El francés, uno de los hombres más valientes que Sharpe había visto, gritó una orden: «Casques en tête!». Los soldados se colocaron los cascos con penacho. La anchura de la calle sólo proporcionaba espacio para tres jinetes. Los coraceros habían desenvainado sus espadas.

—¡Cabrón estúpido! —exclamó Harper en feroz repulsa del oficial francés que, en su intento de conseguir la fama, conducía a sus hombres a la destrucción.

—¡Apunten! —Sharpe detestaba ese momento. Había media docena de rifles por cada uno de los franceses que iban en cabeza y, cuando cayeran, bloquearían la calle a los que venían detrás—. ¡Calma, muchachos! ¡Vamos a cargarnos a todos estos hijos de puta! ¡Apunten bajo!
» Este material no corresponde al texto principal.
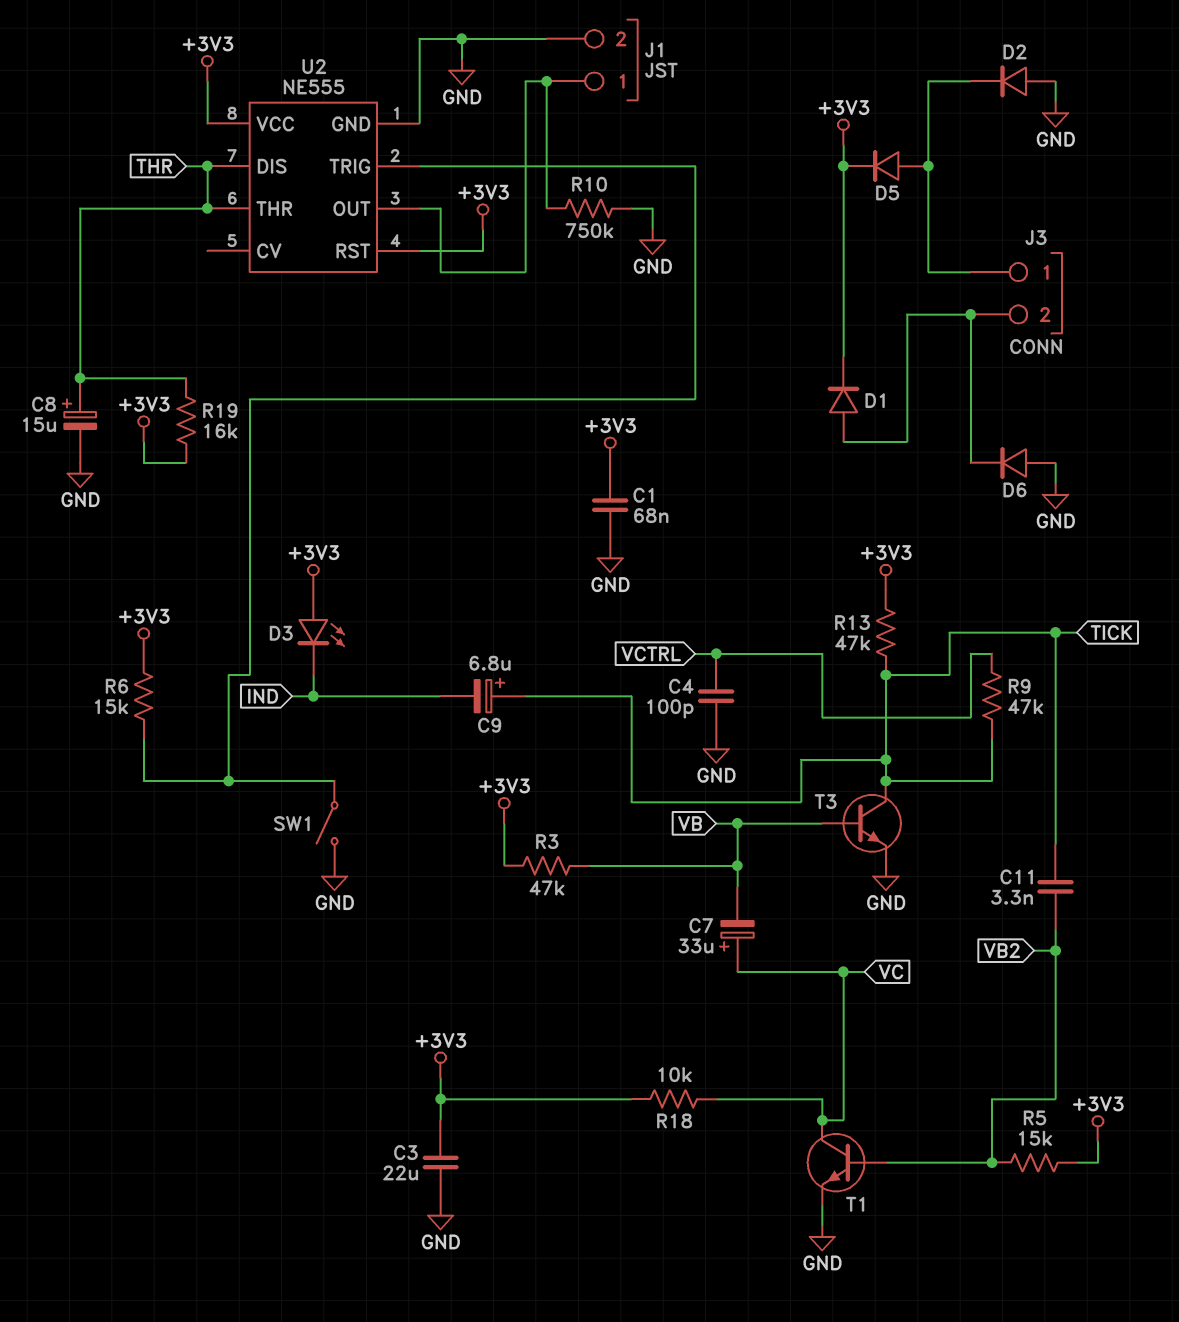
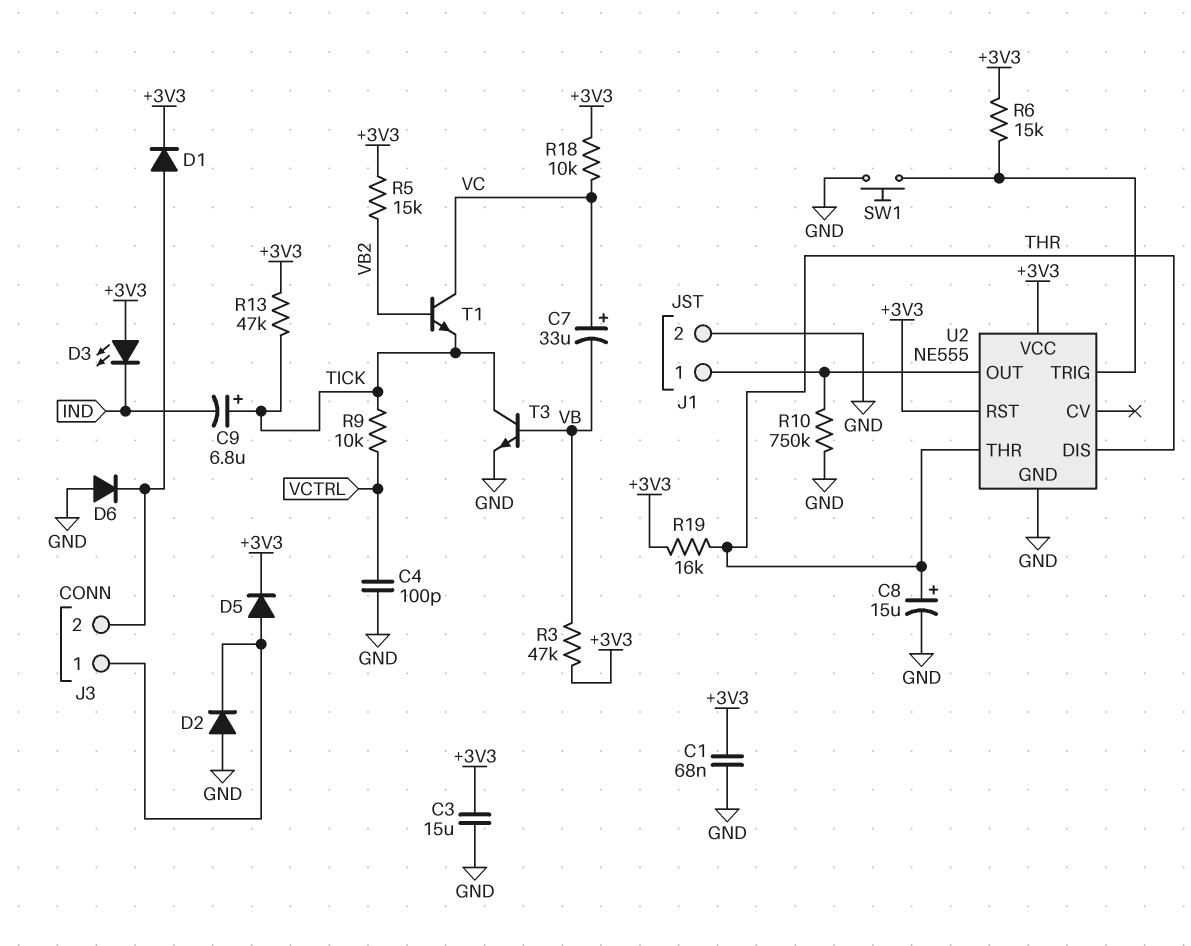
C3: 22uF (+3V3, GND) -> 15uF (+3V3, GND)
C11: 3.3nF (TICK, VB2) -> none
R9: 47k (TICK, VCTRL) -> 10k (TICK, VCTRL)
SW1: switch (GND, U2/TRIG) -> button (GND, U2/TRIG)
T1: NPN (B VB2, C VC, E GND) -> NPN (B VB2, C VC, E TICK)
Los rifles apuntaron. Los martillos en forma de cuello de cisne se pusieron en posición de disparo. Hagman puso la rodilla derecha en el suelo y se inclinó hacia atrás hasta sentarse sobre el tobillo de manera que su mano izquierda, apoyada en la rodilla izquierda, pudiera sostener mejor el peso del rifle y la bayoneta. Algunos de los fusileros se hallaban en la misma posición y otros apoyaban sus armas en los dinteles de las puertas. Los restos esparcidos de la fogata humeaban en la calle y enturbiaban la visión de los jinetes que avanzaban a medio galope. El oficial francés alzó su espada.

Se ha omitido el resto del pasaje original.